Drilling Down Site and Book FAQ
Hi there, Jim Novo here. Folks seem pretty
excited about learning how to do their own Drilling Down, and
that's just great. Here are the questions I get most often from people
wandering around the site. If you've got a question, send it to me!
Q: What the heck is this site about?
A: The site was
designed to teach you how to get started with High ROI Customer
Marketing
concepts even if you don't have any previous experience. The
primary tool used is simple customer models anyone can create with a
spreadsheet. These models tell you what offers to make and when to make
them to drive maximum profits.
The navigation at the top of every page is divided
into 4 sections: Marketing Approach is about orienting people
in the basics of how to use database marketing depending on their
marketing goals. Behavioral Analytics is about the theory and
techniques used in database marketing. Customer Models is
about simple models you can use right away to create High ROI Customer
Marketing Programs. Web Site is a collection of all the tools
one usually finds on a web site - FAQ, Search, etc.
Q: You say these techniques work for
"any size business." How can that be? What kind of
business do they really work for?
A: The Drilling Down approach uses customer
activity profiling. Customer behavior is pretty much the same
in a small or large business scenario; if visits or purchases are important to
the profitability of the business, the Drilling Down approach works. These
techniques work for both online and offline businesses, as long as customer
transaction data is captured.
The tools used by each size of business are different, not the ideas
driving their use. For example, a small business may be using MS Excel or
Access to keep track of customers, and a large business would be using a CRM
app. The small business would be exporting targeted customers to a file; large business would be using the Drilling Down ideas to build rules for
the CRM engine.
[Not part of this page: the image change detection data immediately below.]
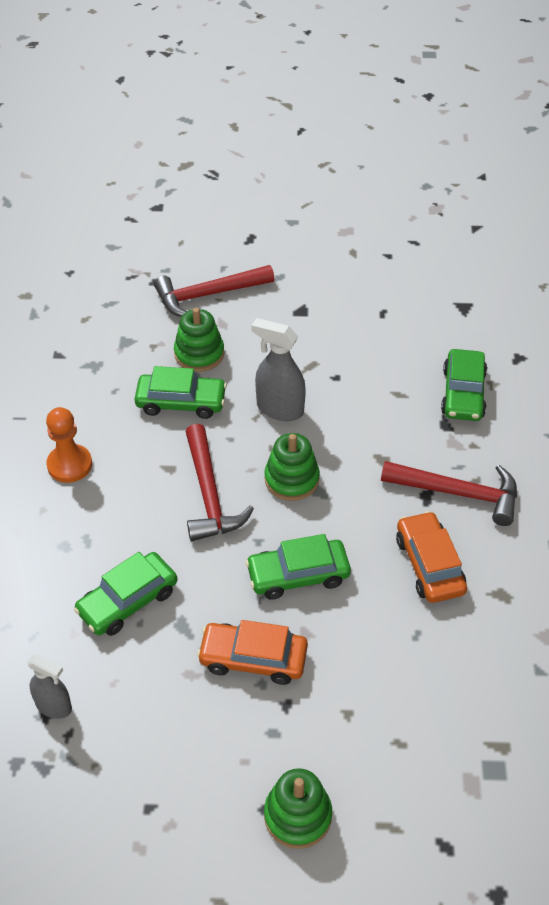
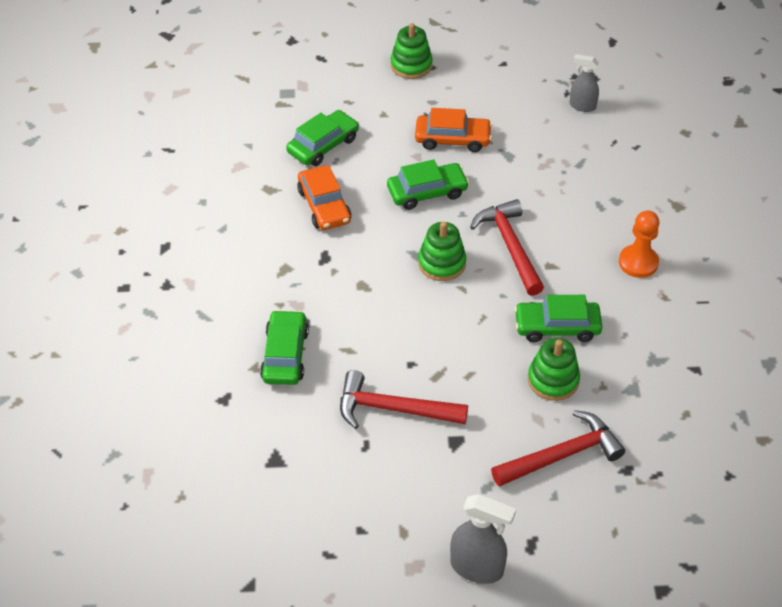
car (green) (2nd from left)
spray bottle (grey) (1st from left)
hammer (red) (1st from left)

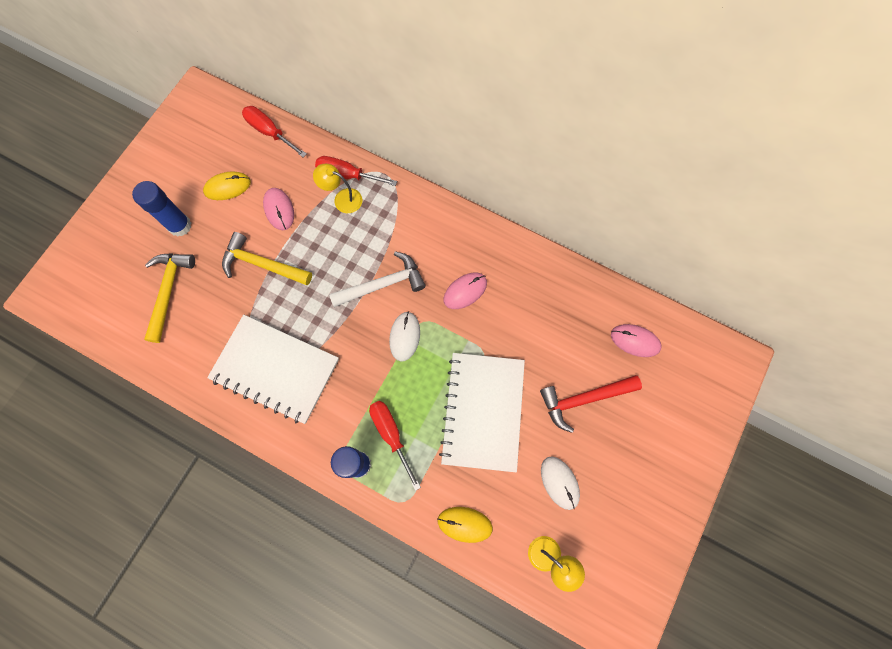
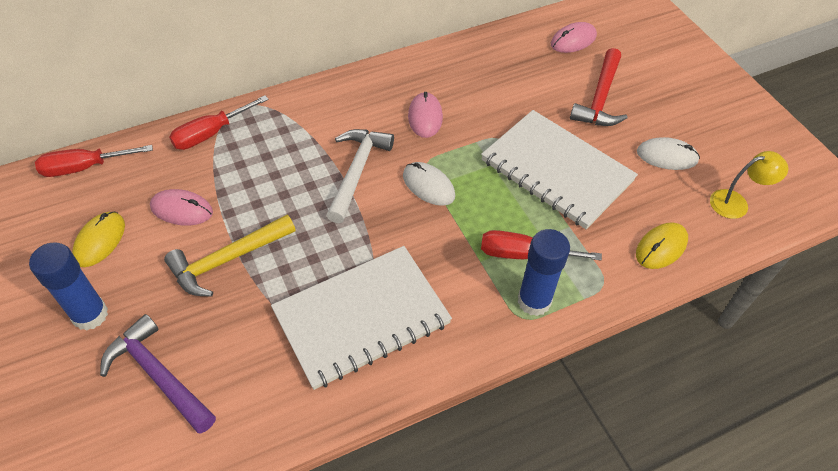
hammer (purple)
lamp (yellow) (1st from left in the first image)

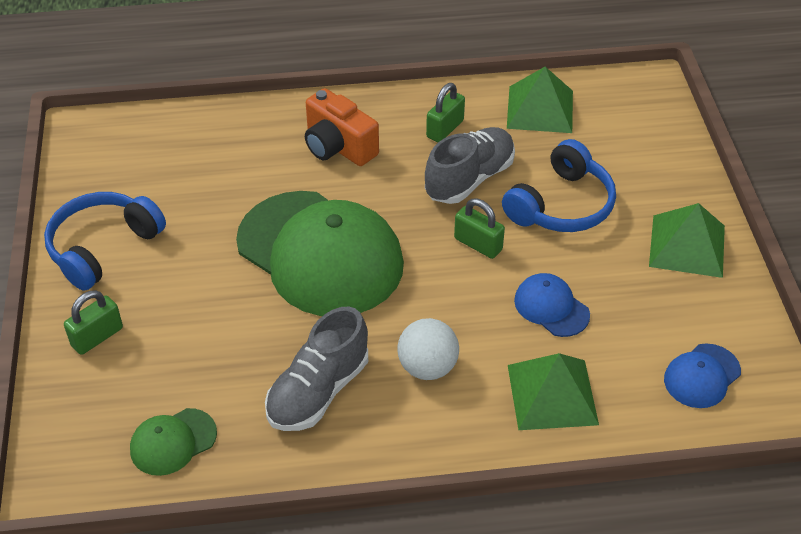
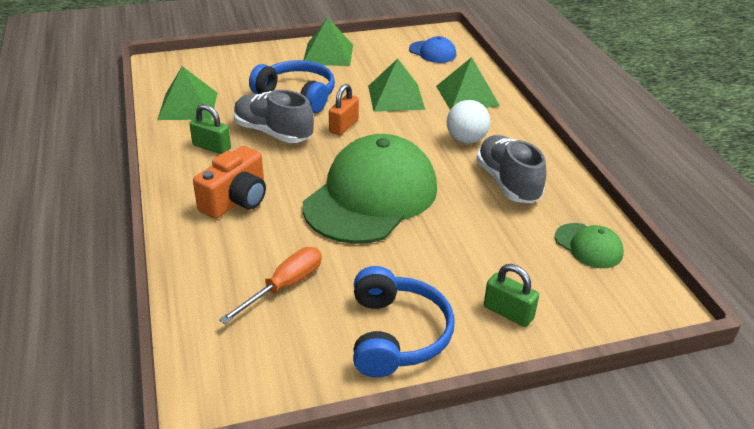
headphones (blue) (2nd from left)
shoe (grey) (2nd from left)
padlock (orange)
pyramid (green) (3rd from left)
screwdriver (orange)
That said, different types of businesses will benefit most
from different parts of the Drilling Down approach.
If you have long sales cycles, (durable goods like cars, appliances), sell
very expensive products (enterprise software), or are a service business with
ongoing billing which doesn't vary much month to month (utilities, phone, ISP)
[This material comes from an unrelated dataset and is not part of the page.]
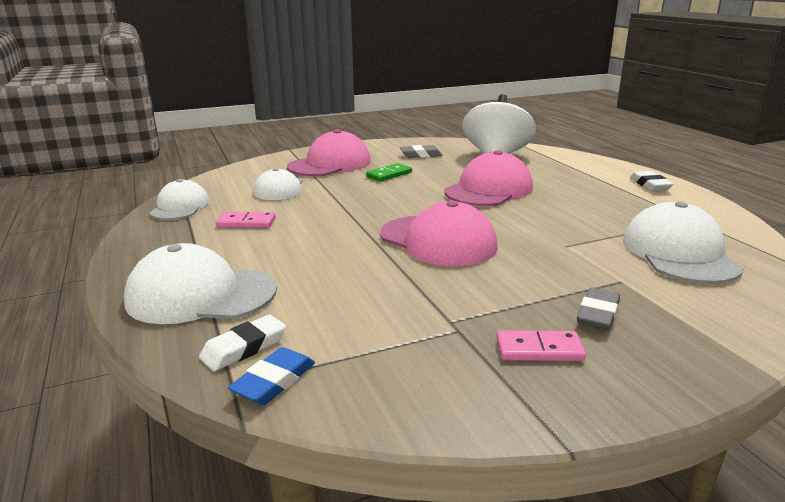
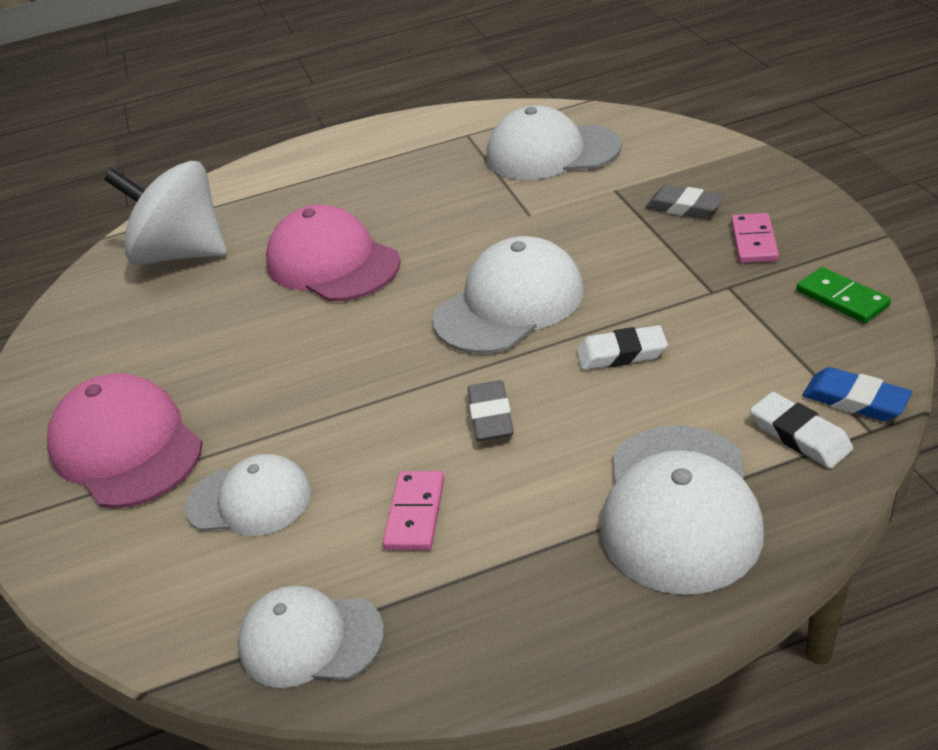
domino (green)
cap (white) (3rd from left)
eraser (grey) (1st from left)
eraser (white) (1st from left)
then you will probably want to start with the Latency
Model.
If you have tons of low value transactions with your customers - page
views being a prime example - say in publishing / ad-supported / content
oriented web sites, or are in retail with a low and narrow price range (books,
CD's), you should start out with the Recency
Model.
If you are a general retailer with a wide spread of price points, either B2C
or B2B, then you want to go with the RFM Model.
Ultimately, you will mix and match these 3 basic models to fit your business
plan, using the models for different purposes or combining parts of them in
unique ways to predict the Customer LifeCycle and
create High ROI Customer Marketing
programs. But that's not where we start; that is where we finish.
Q: What's an
"activity-based" profile, and why is it important?
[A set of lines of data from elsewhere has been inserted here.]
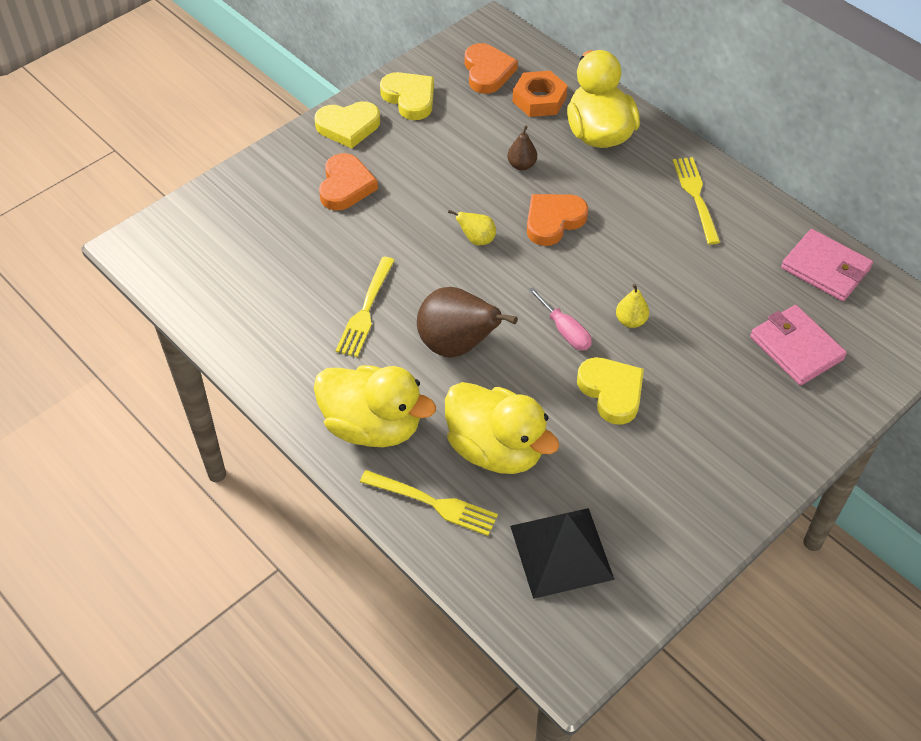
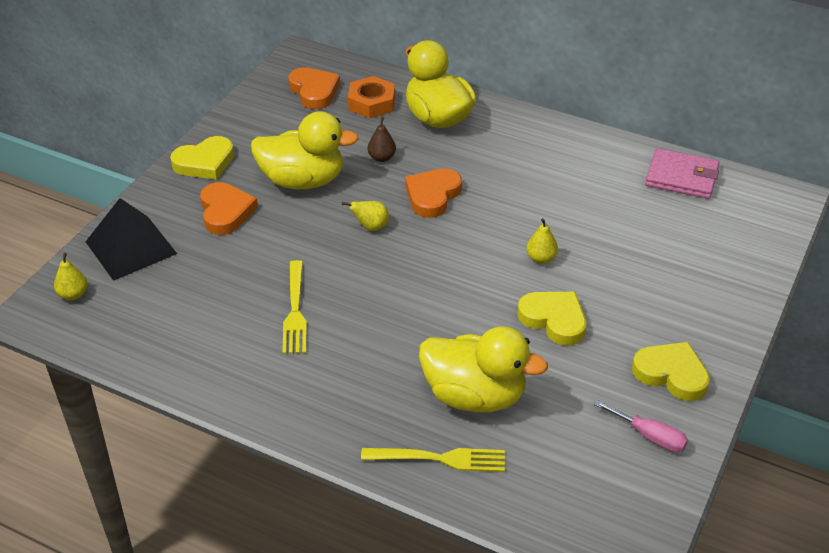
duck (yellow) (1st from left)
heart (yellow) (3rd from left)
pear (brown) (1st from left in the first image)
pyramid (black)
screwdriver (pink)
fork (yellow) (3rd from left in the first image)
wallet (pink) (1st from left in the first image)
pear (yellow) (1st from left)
A: Activity-based profiles or models are
more powerful than demographic profiles because they are about
"action," they attempt to predict the future. Will the customer
visit again? Will they buy again? Will they respond to a
promotion? These are the types of questions activity-based profiles
answer. You will not get these answers from knowing a customer is 45 years
old, lives in New York, and likes cats.
That said, adding demographics to an
activity-based profile can be very powerful, because the demos supply some of
the answers to "why" the customer may behave in the way predicted by
the activity-based profile. This allows you to write better copy for
promotions and more carefully target groups of customers.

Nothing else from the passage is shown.